No sábado, chamou a atenção da imprensa italiana o fato de Mario Draghi ter evitado apertar a mão de Bolsonaro, após ter cumprimentado muitos outros chefes de Estado. Veículos do país destacaram que o dirigente brasileiro afirmou categoricamente que “não vai se vacinar contra a Covid-19”.

Relato do jornalista Jamil Chade, do UOL, dá conta de que Bolsonaro também esteve isolado na antessala da reunião principal. Ele não foi abordado por qualquer um dos líderes que estavam no local, como Merkel, Justin Trudeau (Canadá), Johnson e Macron. Assim, dirigiu-se à mesa do café e tentou puxar conversa com garçons. “Todo mundo italiano aí?”, perguntou, segundo o repórter brasileiro. O presidente ainda tentou fazer uma piada com a final da Copa do Mundo de 1970, disputada por Brasil e Itália, mas ninguém se divertiu.

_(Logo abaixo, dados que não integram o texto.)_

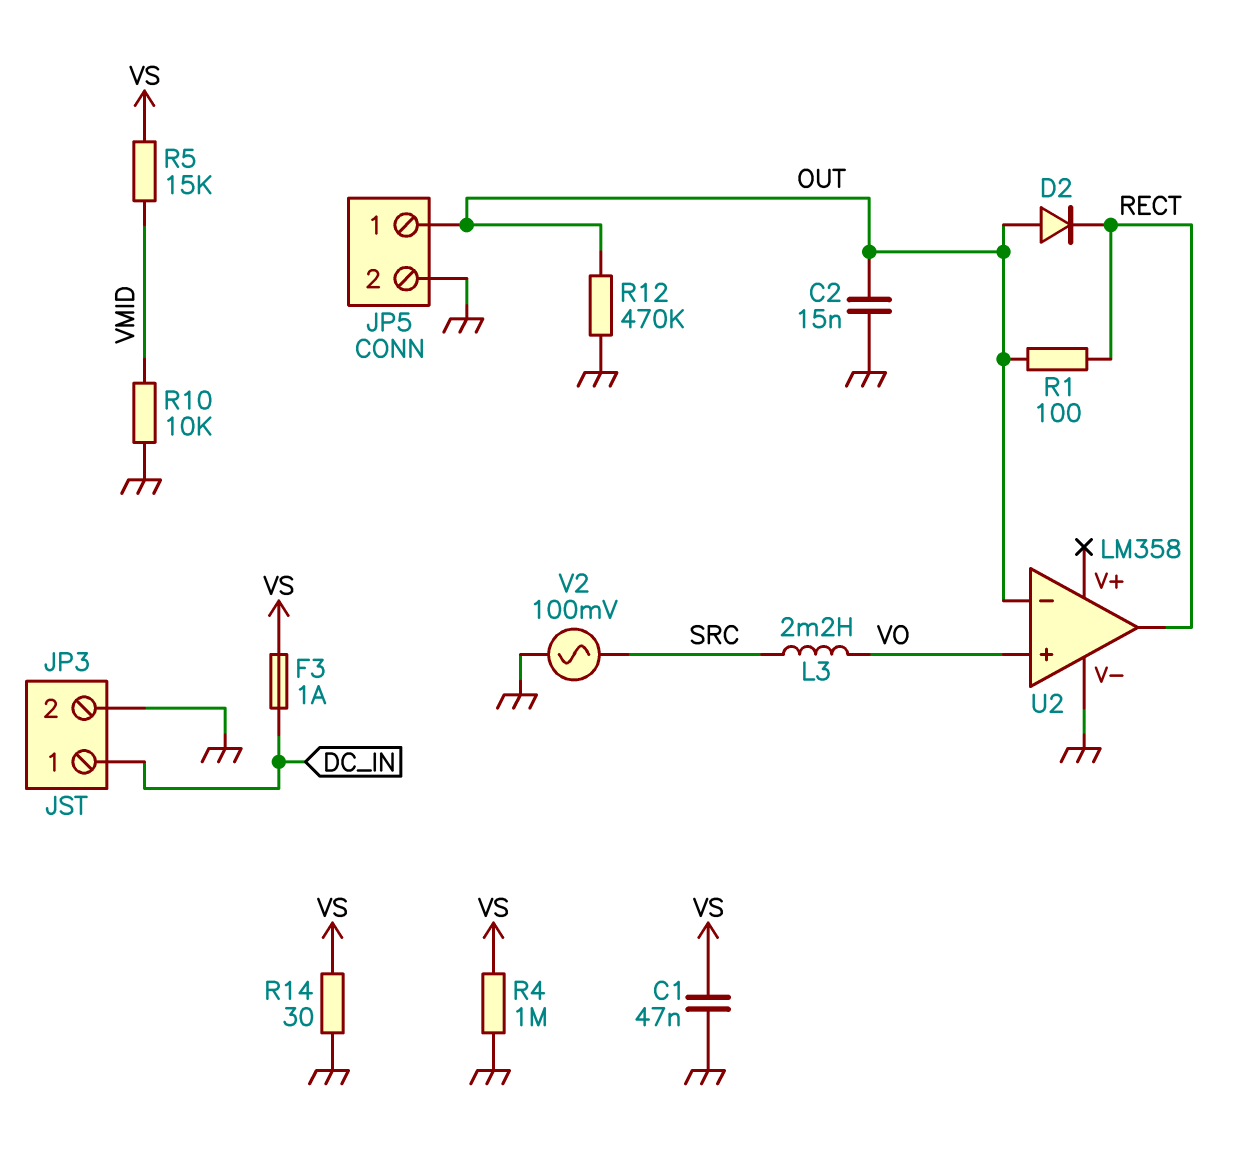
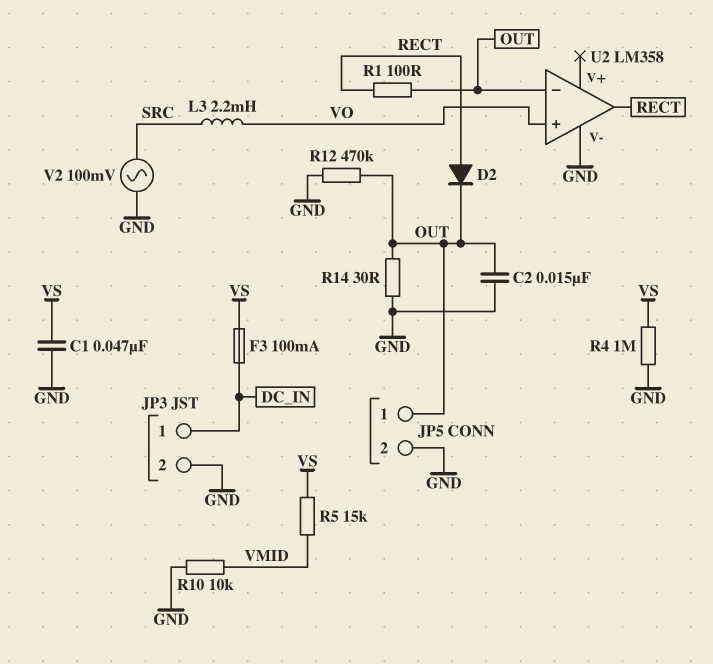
D2: diode (A OUT, K RECT) -> diode (A RECT, K OUT)
F3: 1A (DC_IN, VS) -> 100mA (DC_IN, VS)
R14: 30 (GND, VS) -> 30 (GND, OUT)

Pouco depois, seguranças de Bolsonaro providenciaram uma conversa informal com o presidente da Turquia, Recep Tayyip Erdogan, que durou dois minutos. Questionado sobre as eleições de 2022, o ex-capitão omitiu as pesquisas que apontam a rejeição popular ao governo.

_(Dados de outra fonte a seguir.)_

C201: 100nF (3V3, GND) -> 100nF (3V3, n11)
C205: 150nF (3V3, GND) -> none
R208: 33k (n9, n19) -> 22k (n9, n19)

“Eu também tenho um apoio popular muito grande. Temos uma boa equipe de ministros. Não aceitei indicação de ninguém. Fui eu que botei todo mundo. Prestigiei as Forças Armadas”, disse. “Um terço dos ministros [é de] militares profissionais. Não é fácil. Fazer as coisas certas é mais difícil.”

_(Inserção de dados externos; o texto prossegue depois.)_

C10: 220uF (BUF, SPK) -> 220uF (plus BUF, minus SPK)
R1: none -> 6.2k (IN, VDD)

O brasileiro também mencionou a Petrobras, após o turco dizer que o País tem “grandes recursos petrolíferos.”

“Petrobras é um problema. Mas estamos quebrando monopólios, com uma reação muito grande. Há pouco tempo era uma empresa de partido político. Mudamos isso”, acrescentou Bolsonaro.

Ainda antes do evento principal, Bolsonaro trocou poucas palavras com Modi e teve um breve diálogo com Fernández. Ele não reproduziu pessoalmente os ataques desferidos ao país vizinho nos últimos meses em transmissões ao vivo e em contato com apoiadores.

Segundo o jornal Pagina 12, de Buenos Aires, o tema da breve conversa entre os dois foi o futebol. Em julho, antes da final da Copa América, Bolsonaro apostou em uma vitória da seleção brasileira sobre a argentina por 5 a 0. A equipe de Tite, porém, foi derrotada por 1 a 0, no Maracanã.

“Você não ligou para me felicitar pela vitória da Argentina”, disse Fernández a Bolsonaro no G20, em tom de brincadeira.